The absence of association with adaptive and motor outcomes is notable and suggests specificity in the impact of paternal distress—likely mediated by factors such as father–child interactions, family stress, and the home environment, which disproportionately affect cognitive, language, and social-emotional growth. The stronger associations observed postnatally highlight the critical window for intervention after childbirth, when fathers are more directly engaged in caregiving and family functioning.

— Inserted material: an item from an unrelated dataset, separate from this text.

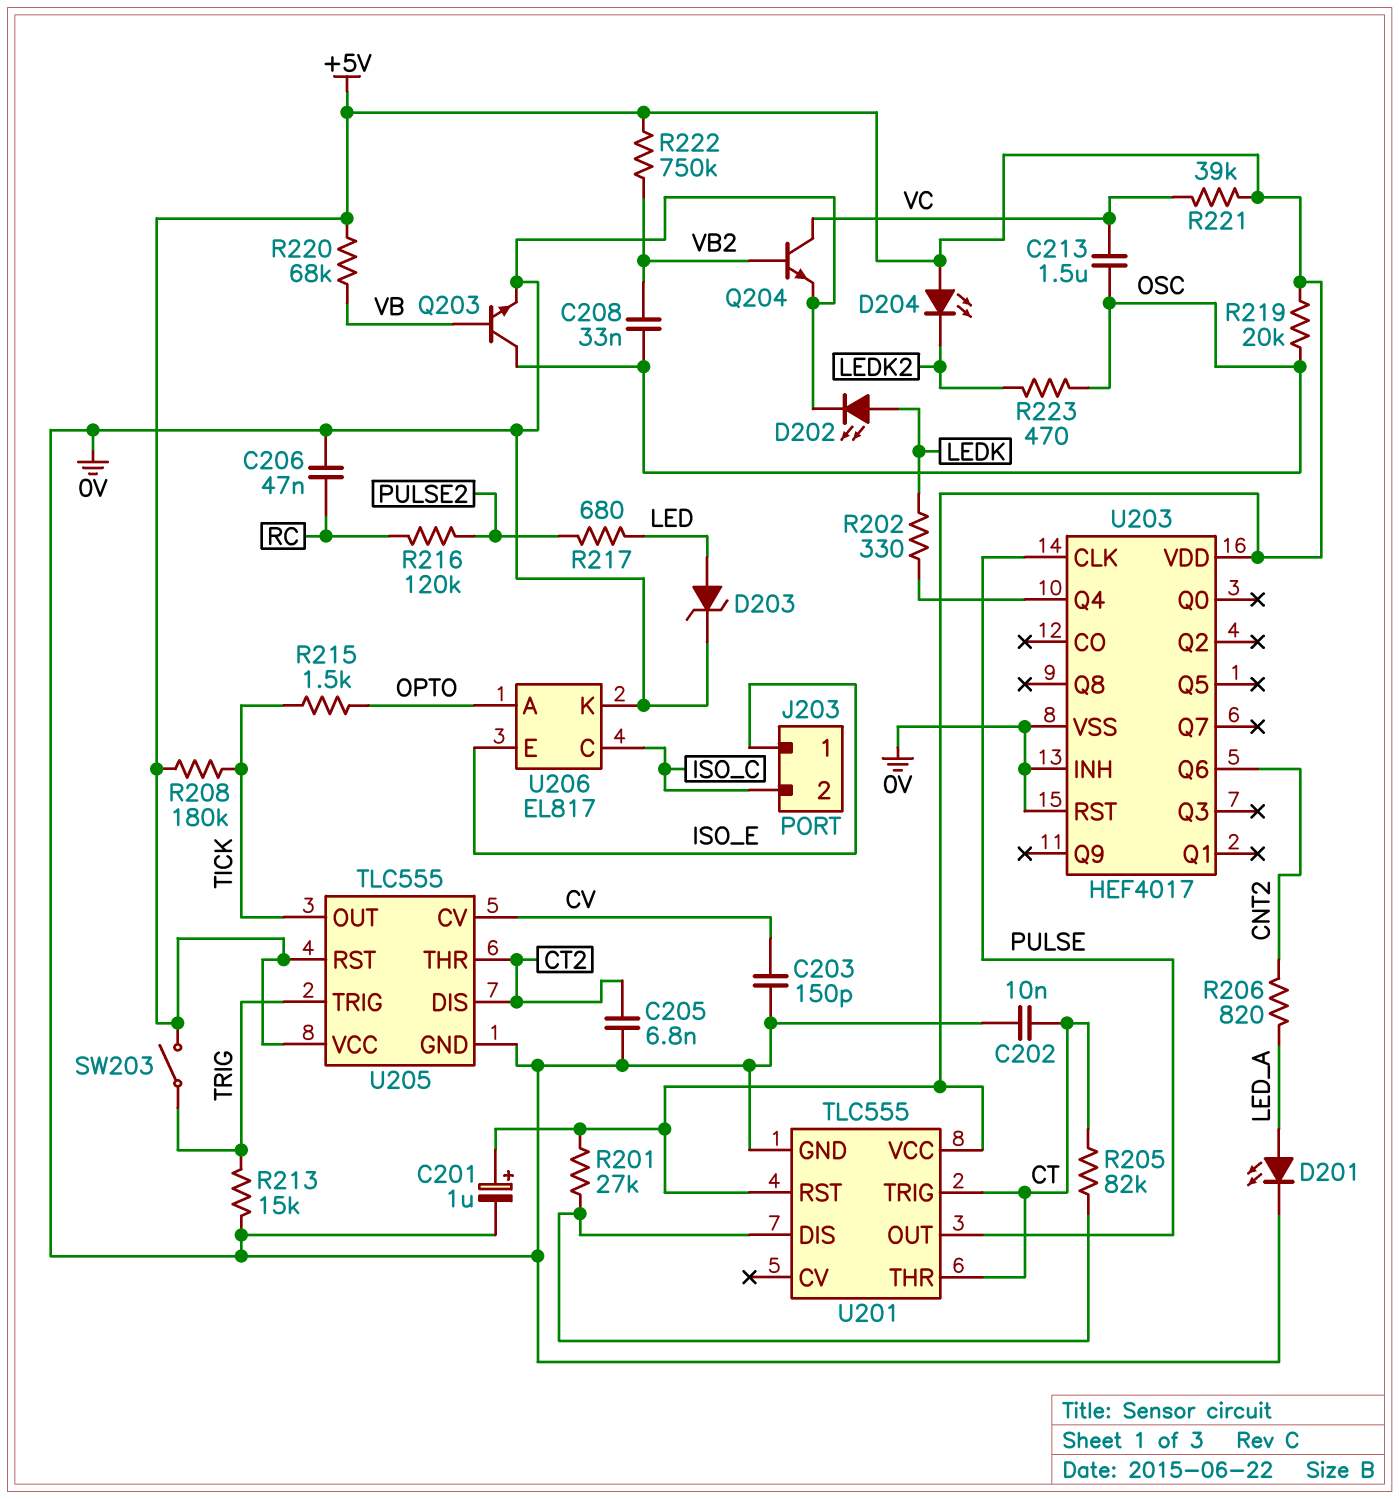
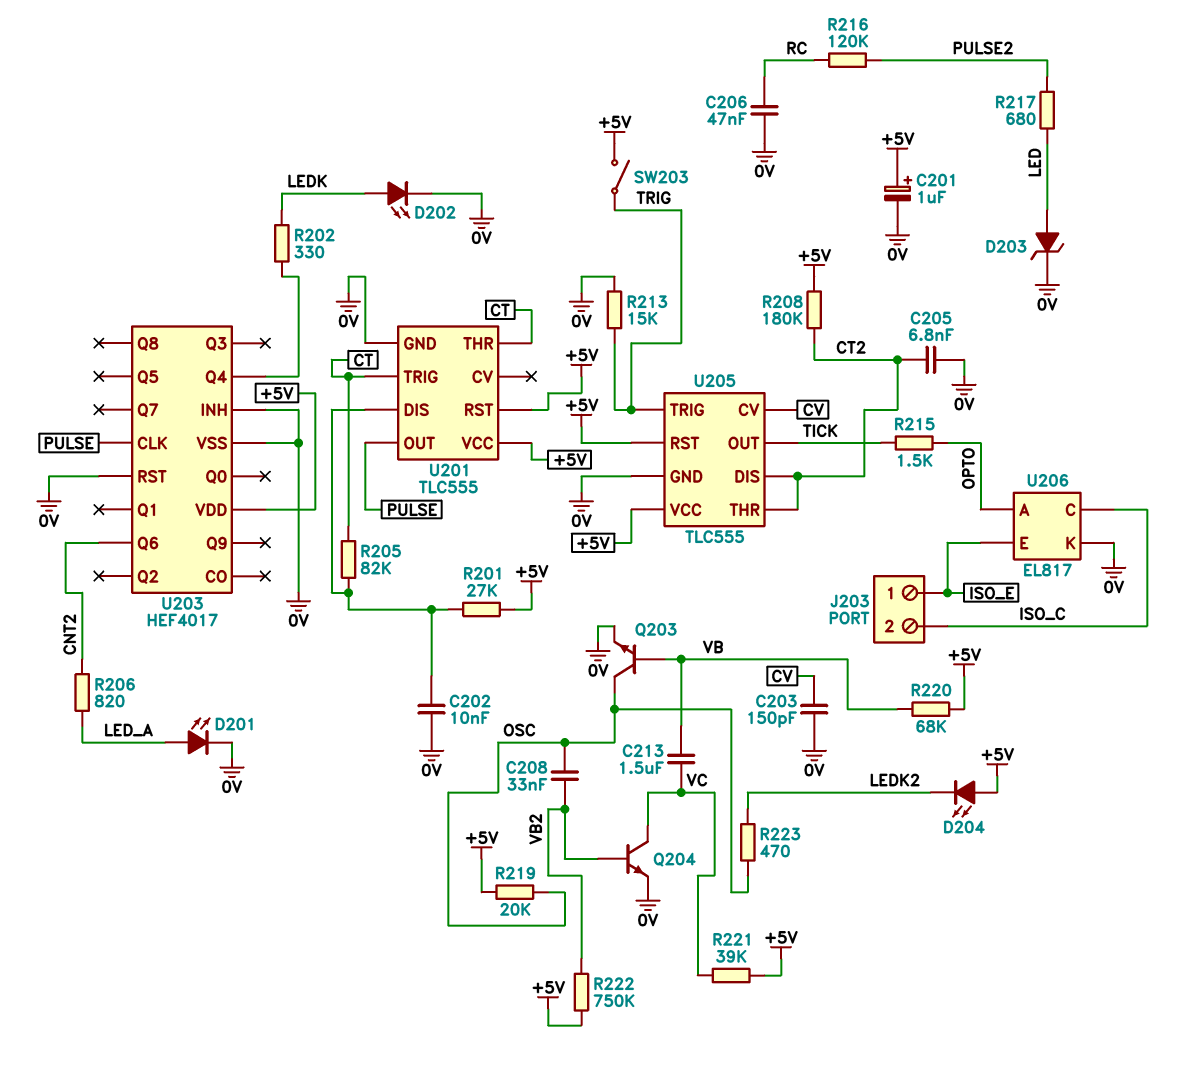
C202: 10nF (0V, CT) -> 10nF (0V, U201/DIS)
C213: 1.5uF (OSC, VC) -> 1.5uF (VB, VC)
R208: 180k (+5V, TICK) -> 180k (+5V, CT2)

However, several limitations should be acknowledged. The heterogeneity of included studies, variability in assessment tools, and potential residual confounding (e.g., maternal mental health, socioeconomic status) may influence effect estimates. Further, while the synthesis included unpublished data, the generalizability to non-English-speaking populations remains uncertain.
Conclusion
This systematic review and meta-analysis provides compelling evidence that paternal perinatal depression, anxiety, and stress are associated with a range of adverse developmental outcomes in children from birth to adolescence, particularly in the cognitive, language, and social-emotional domains. Given the modifiable nature of paternal mental distress and the availability of effective interventions (e.g., psychotherapy, peer support, family-based approaches), integrating paternal mental health screening and support into perinatal care should be prioritized. Future research should seek to elucidate causal mechanisms, optimize intervention timing, and address cultural and contextual factors influencing paternal mental health and its impact on child development.
References
1. Le Bas G, Aarsman SR, Rogers A, et al. Paternal Perinatal Depression, Anxiety, and Stress and Child Development: A Systematic Review and Meta-Analysis. JAMA Pediatr. 2025 Aug 1;179(8):903-917. doi: 10.1001/jamapediatrics.2025.0880. PMID: 40522669; PMCID: PMC12171964.
2. Paulson JF, Bazemore SD. Prenatal and Postpartum Depression in Fathers and Its Association with Maternal Depression: A Meta-analysis. JAMA. 2010;303(19):1961-1969.
3. Ramchandani PG, Stein A, Evans J, O’Connor TG. Paternal depression in the postnatal period and child development: a prospective population study. Lancet. 2005;365(9478):2201-2205.